HiBench Sort Execution Time on 32 Worker Nodes / 768 Cores

sort ri hdd

HiBench TeraSort Execution Time on 32 Worker Nodes / 768 Cores

terasort ri hdd

Experimental Testbed: Each compute node in this cluster has two twelve-core Intel Xeon E5-2680v3 processors, 128GB DDR4 DRAM, and 320GB of local SSD with CentOS operating system. The network topology in this cluster is 56Gbps FDR InfiniBand with rack-level full bisection bandwidth and 4:1 oversubscription cross-rack bandwidth.
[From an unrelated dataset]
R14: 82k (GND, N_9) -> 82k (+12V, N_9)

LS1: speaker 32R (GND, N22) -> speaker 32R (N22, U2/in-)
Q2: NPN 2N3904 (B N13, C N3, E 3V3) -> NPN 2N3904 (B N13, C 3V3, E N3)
These experiments are performed on 32 Worker Nodes with a total of 768 maps and 768 reduces so that the job is run with full subscription on 768 Cores in the cluster. Spark is run in Standalone mode. Configuration used is spark_worker_memory=96GB, spark_worker_cores=24, spark_executor_instances=1, spark_driver_memory=2GB. SSD is used for Spark Local and Work data.

The RDMA-IB design improves the average job execution time of HiBench Sort by 20%-25% and HiBench TeraSort by 14%-16% compared to IPoIB (56Gbps).


HiBench Sort Execution Time on 8 Worker Nodes / 192 Cores

sort ri ssd

HiBench TeraSort Execution Time on 8 Worker Nodes / 192 Cores

terasort ri ssd

Experimental Testbed: Each compute node in this cluster has two twelve-core Intel Xeon E5-2680v3 processors, 128GB DDR4 DRAM, and 320GB of local SSD with CentOS operating system. The network topology in this cluster is 56Gbps FDR InfiniBand with rack-level full bisection bandwidth and 4:1 oversubscription cross-rack bandwidth.

These experiments are performed on 8 Worker Nodes with a total of 192 maps and 192 reduces so that the job is run with full subscription on 192 Cores in the cluster. Configuration used is spark_worker_memory=96GB, spark_worker_cores=24, spark_executor_instances=1, spark_driver_memory=2GB. SSD is used for Spark Local and Work data. We run RDMA Spark in two modes: (1) with default HDFS (Apache Hadoop 2.7.3), and, (2) with RDMA-enhanced Heterogeneous HDFS or HHH (RDMA-based Apache Hadoop 2.x).

The RDMA-IB design improves the average job execution time of HiBench Sort by 20%-29% and HiBench TeraSort by 12%-14% compared to IPoIB (56Gbps). The RDMA-HHH-IB improves the average job execution time of HiBench Sort by 71% and HiBench TeraSort by 18%-25% compared to IPoIB (56Gbps).